One of the most important moments of any job I take on as a pet sitter is the initial interview.
This meeting is critical for several reasons, not the least of which is that it gives your pet an opportunity to meet me in your comforting presence.
During the interview, there is interaction with your pets but also a Q&A session for us both.
You have the opportunity to get some of my background and references and a sense of who I am, while I’m looking to get a picture of your pet’s personality and all their needs, which includes whether your pet has aggression issues.
Yet when I ask if aggression is an issue, I often get funny looks or outright hostility from people.

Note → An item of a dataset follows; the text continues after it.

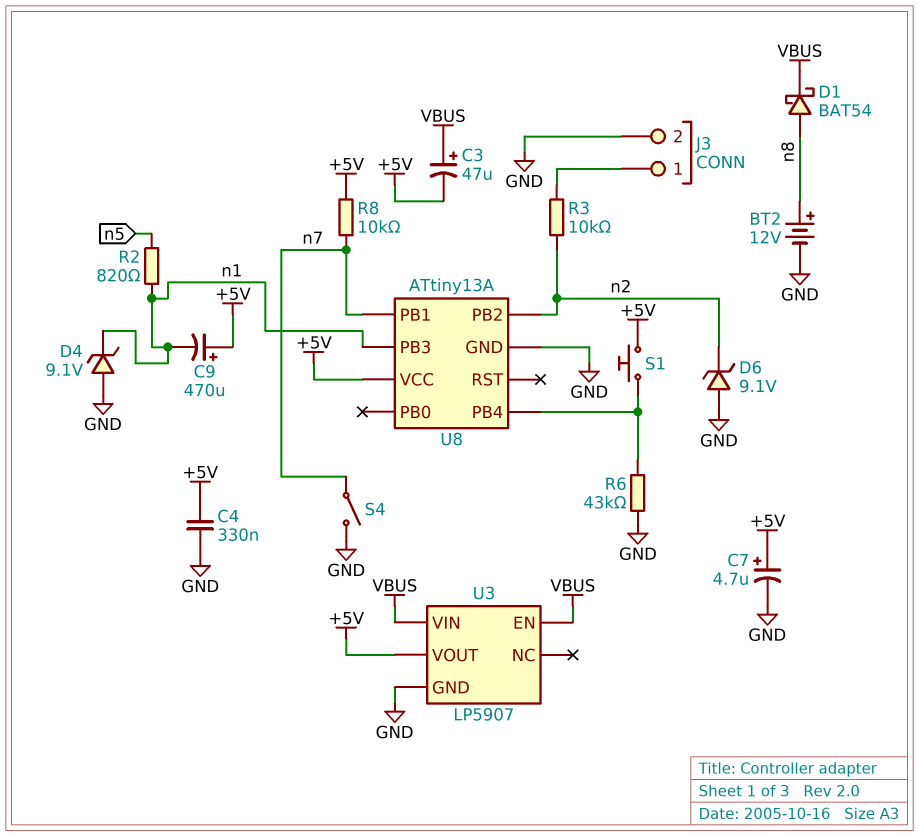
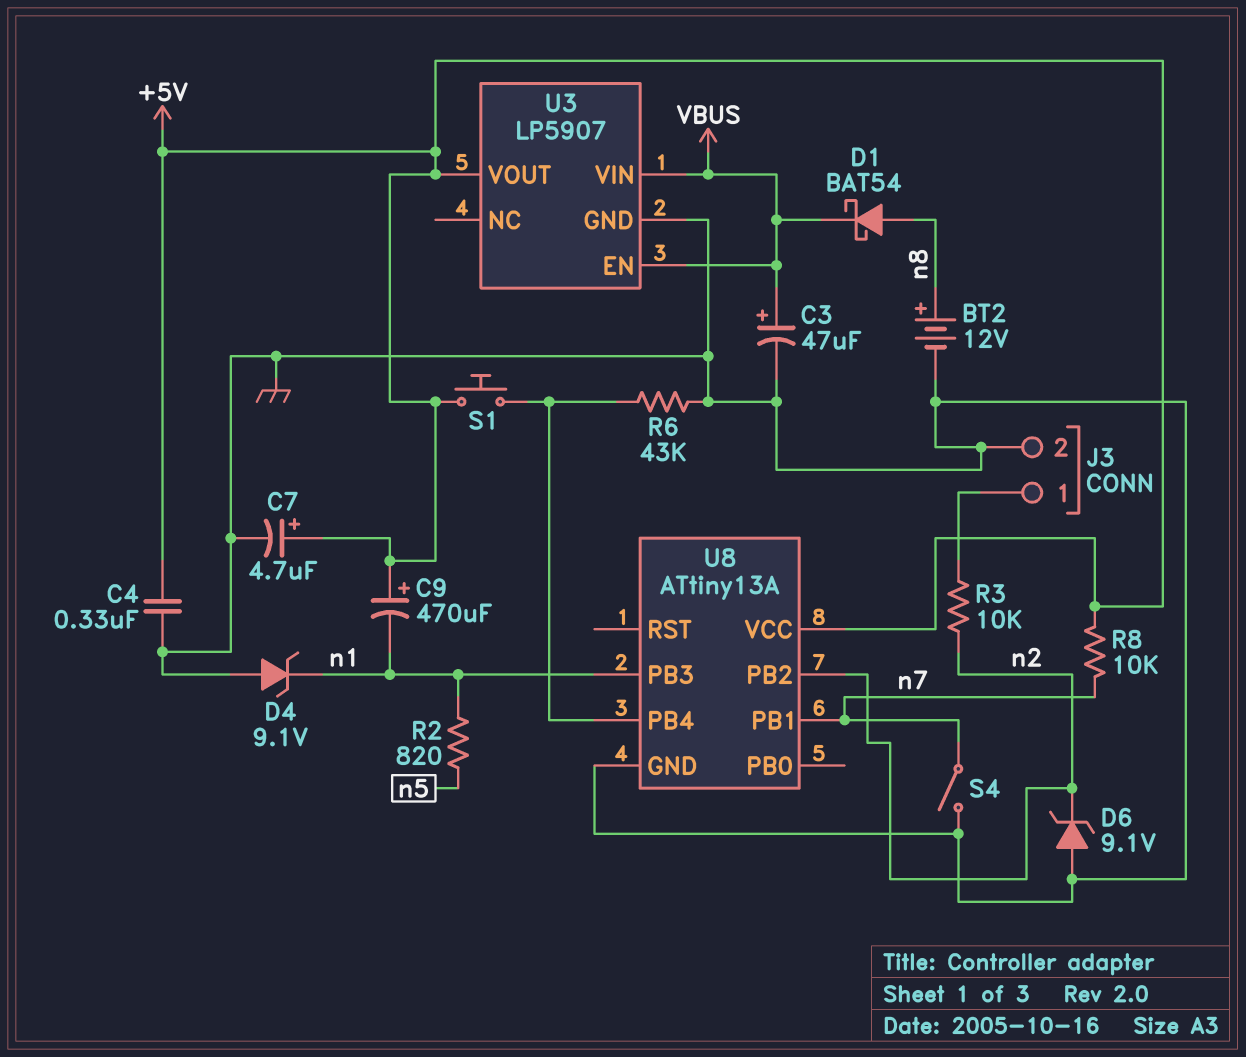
C3: 47uF (plus VBUS, minus +5V) -> 47uF (plus VBUS, minus GND)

Please believe me, everyone: Your pet sitter isn’t trying to offend you or indirectly insult whichever breed of dog you have — we ask this of every prospective client.
Avoiding the Topic of Aggression
Many times, people desperately need a sitter and gloss over or simply omit their pet’s problems with aggression.
In the short run, this nets them a sitter for their pet. In the long run, it can cost the client and the pet big time. However, for many pet sitters, aggression is not necessarily grounds for refusing a job.
According to the American Society for the Prevention of Cruelty to Animals (ASPCA), aggression is one of the most common challenges people face with their pets, so it stands to reason that any pet sitter worth their salt has dealt with it.
Types of Aggression
First, let’s touch on what aggression is. Some people may not realize that their dog’s behavior in certain areas is even classified as aggression.
There are different types of aggression, and some have very specific triggers:
- People aggression
- Food aggression
- Animal aggression
- Woman/man aggression
- Territory/item aggression
- Fear aggression
As an example: Your dog may not be aggressive normally but reacts aggressively toward anyone who approaches their food bowl. That’s food aggression.
A dog who interacts happily with people but snarls at other dogs has animal aggression. Many of these behaviors can be lessened or eliminated with proper training.
Honesty Is the Best Policy
In an interview with a potential pet sitter, please mention any aggression issues.
Unfortunately, the opposite happens fairly often: Someone needs a sitter (usually at the last minute), and so Pippie is sold as a peaceful, loving dog.
And so Pippie is — until it’s time to go for a walk and she tries to attack every other dog who passes. If a pet sitter is unprepared for this behavior, the consequences could be dire.
A pet sitter may refuse to take the job if they aren’t comfortable dealing with your dog’s aggression. That’s their right — their safety that may be on the table.
You also want that pet sitter to be honest with you. If you have a dog who has aggression, you want someone who’s prepared to handle it professionally.
This will only make it a better and safer experience for your pet while you’re away.
Not all pet sitters will refuse to take a job with a dog with a particular type of aggression. Many of us have dealt with various forms before.
I’ve handled dogs who have aggression revolving around food, territory, toys, strangers, other animals as well as men.
- Your dog may bite the pet sitter, requiring medical attention and the pet sitter’s refusal to complete the job.
- Your dog may bite another dog or another person, resulting in visits from the local police department and possibly even the euthanizing of your pet.
- If your dog attacks another animal or a person, you may be liable and subject to a civil suit. A quick Google search will show you just how many law sites offer quick advice to people injured by dogs — and how many lawyers are willing to take on this claim.
The best-case scenario is that your pet sitter will complete the job with your pet — and most do, if they possibly can — but they will never sit for you again.
If this happens often, word will get around, and even pet sitters who’ve never worked with your dog will start refusing you.
Learn more about dog aggression in this video:
What to Do
Plan ahead for any trips, if possible, but even before you need a pet sitter, start doing interviews, allow them to meet your pet and spend some time with them so that they become accustomed to one another.
This helps tremendously if you have an emergency and need to leave home on short notice.
When it comes to dogs with aggression, training is critical. Do not just accept aggressive behaviors as “part of their personality” without attempting to train the behaviors out. There are many techniques and tools available for training.
If you aren’t comfortable training or short on time, find a local dog trainer to help you out.
Most important of all, be honest.
Great pet sitters are more than willing to help you by not only sitting for your pet but also continuing training you have set in place.